▶ [Assignment]:
Please copy the lines below, exactly as they are, from the one with "line: (481, 437)" through the one with "line: (374, 578) -> (350, 551), added", and leave out the pictures.

▶ [Extracted records]:
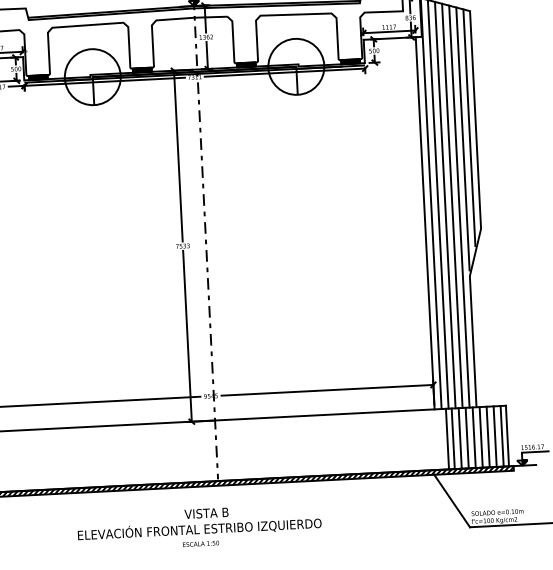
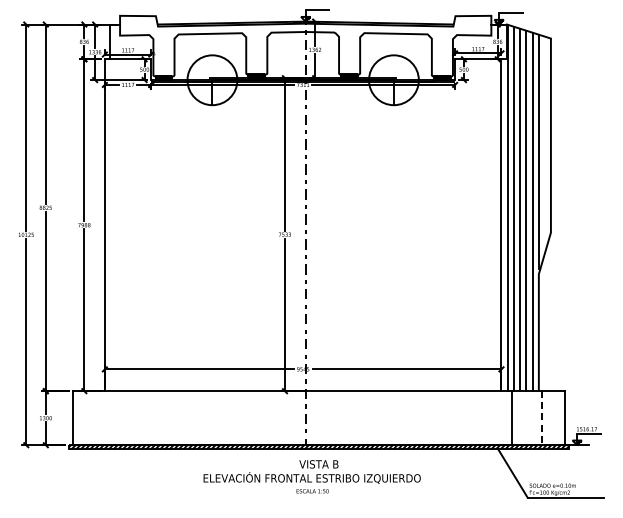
line: (469, 126) -> (545, 141), removed
line: (502, 436) -> (560, 418), removed
line: (481, 437) -> (541, 418), solid -> dashed
line: (487, 437) -> (547, 418), removed
line: (495, 437) -> (554, 418), removed
line: (459, 438) -> (522, 418), removed
line: (467, 438) -> (529, 418), removed
line: (474, 438) -> (535, 418), removed
line: (453, 439) -> (516, 418), removed
text: (198, 527) -> (311, 476), moved

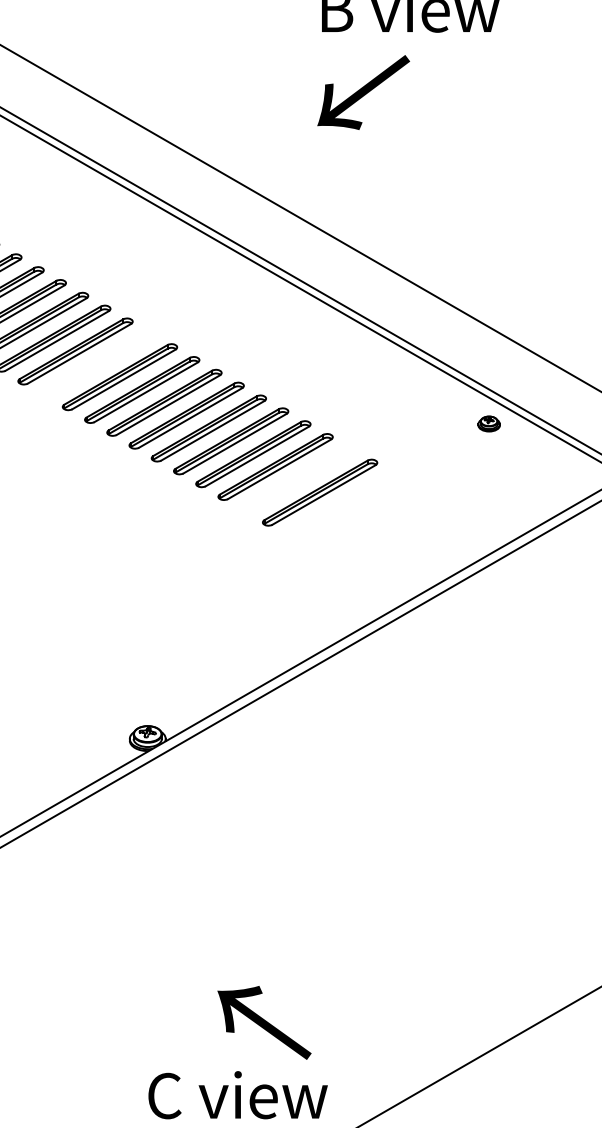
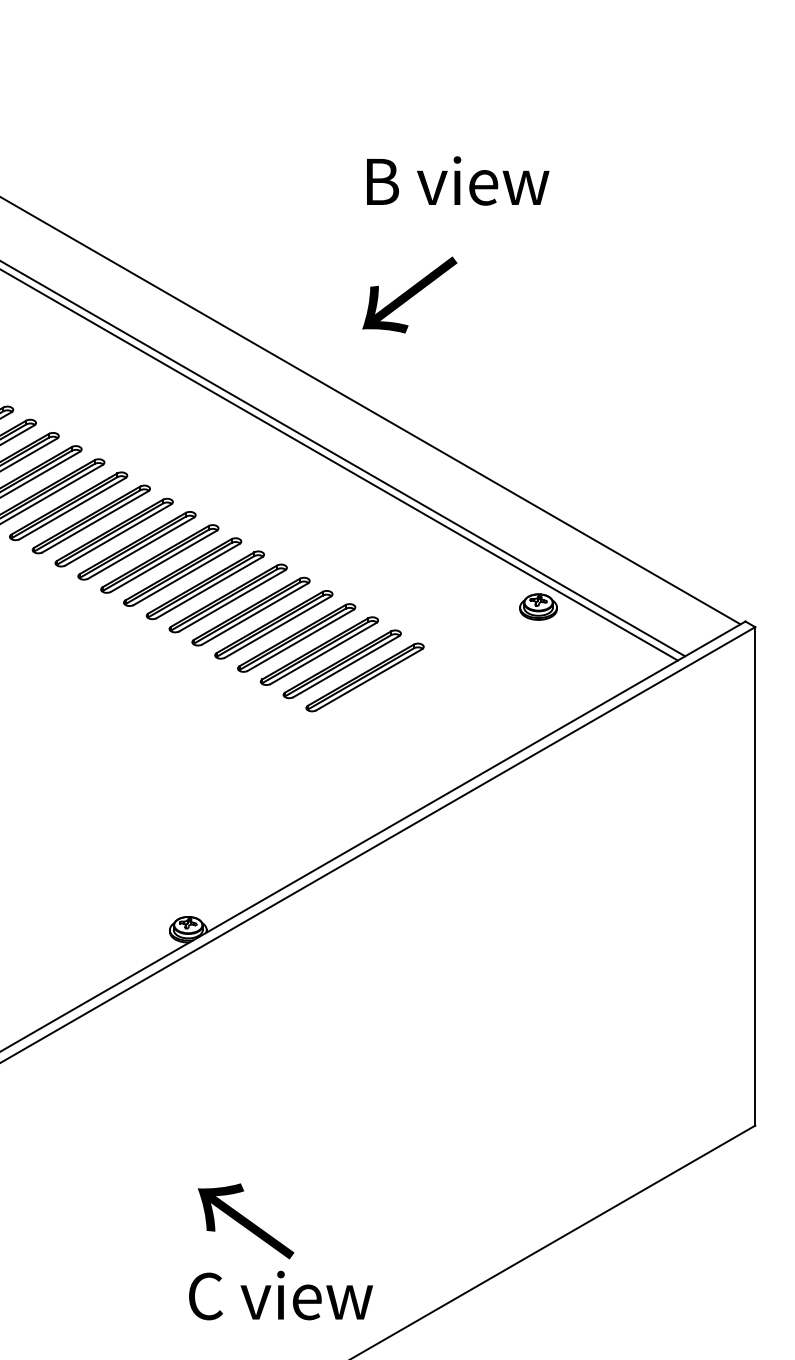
text: (363, 92) -> (409, 294), moved
part: (97, 364) -> (136, 545), added
part: (489, 423) -> (538, 606), size x1.67
part: (297, 480) -> (341, 664), added
text: (263, 1022) -> (245, 1221), moved

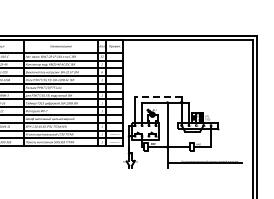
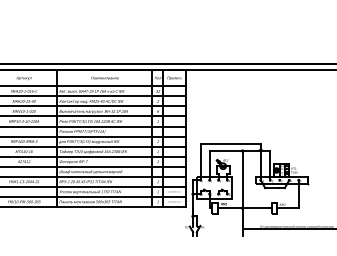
line: (157, 97) -> (229, 144), dashed -> solid

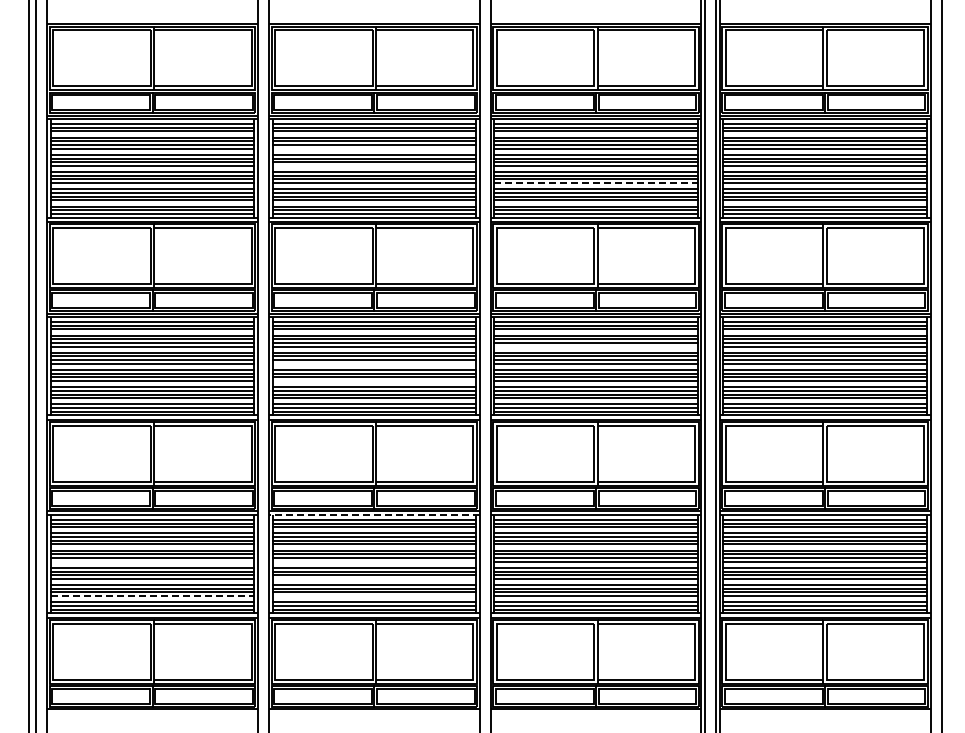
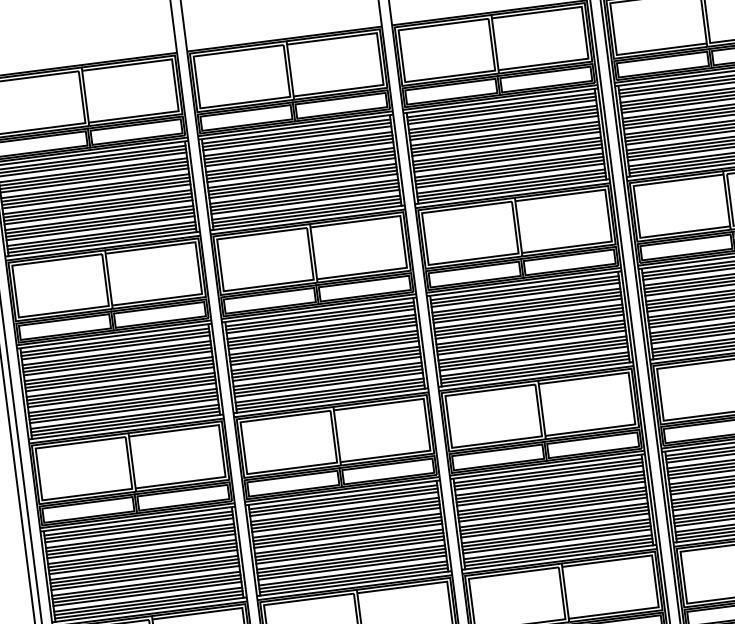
line: (374, 148) -> (299, 154), added
line: (374, 165) -> (301, 169), added
line: (596, 183) -> (508, 160), dashed -> solid
line: (595, 346) -> (527, 310), added
line: (374, 363) -> (324, 352), added
line: (374, 380) -> (326, 368), added
line: (373, 515) -> (341, 493), dashed -> solid
line: (152, 561) -> (143, 561), added
line: (374, 561) -> (348, 535), added
line: (374, 578) -> (350, 551), added
line: (152, 596) -> (147, 594), dashed -> solid
line: (374, 596) -> (352, 568), added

▶ [Exercise output]:
line: (481, 437) -> (541, 418), solid -> dashed
line: (487, 437) -> (547, 418), removed
line: (495, 437) -> (554, 418), removed
line: (459, 438) -> (522, 418), removed
line: (467, 438) -> (529, 418), removed
line: (474, 438) -> (535, 418), removed
line: (453, 439) -> (516, 418), removed
text: (198, 527) -> (311, 476), moved

text: (363, 92) -> (409, 294), moved
part: (97, 364) -> (136, 545), added
part: (489, 423) -> (538, 606), size x1.67
part: (297, 480) -> (341, 664), added
text: (263, 1022) -> (245, 1221), moved

line: (157, 97) -> (229, 144), dashed -> solid

line: (374, 148) -> (299, 154), added
line: (374, 165) -> (301, 169), added
line: (596, 183) -> (508, 160), dashed -> solid
line: (595, 346) -> (527, 310), added
line: (374, 363) -> (324, 352), added
line: (374, 380) -> (326, 368), added
line: (373, 515) -> (341, 493), dashed -> solid
line: (152, 561) -> (143, 561), added
line: (374, 561) -> (348, 535), added
line: (374, 578) -> (350, 551), added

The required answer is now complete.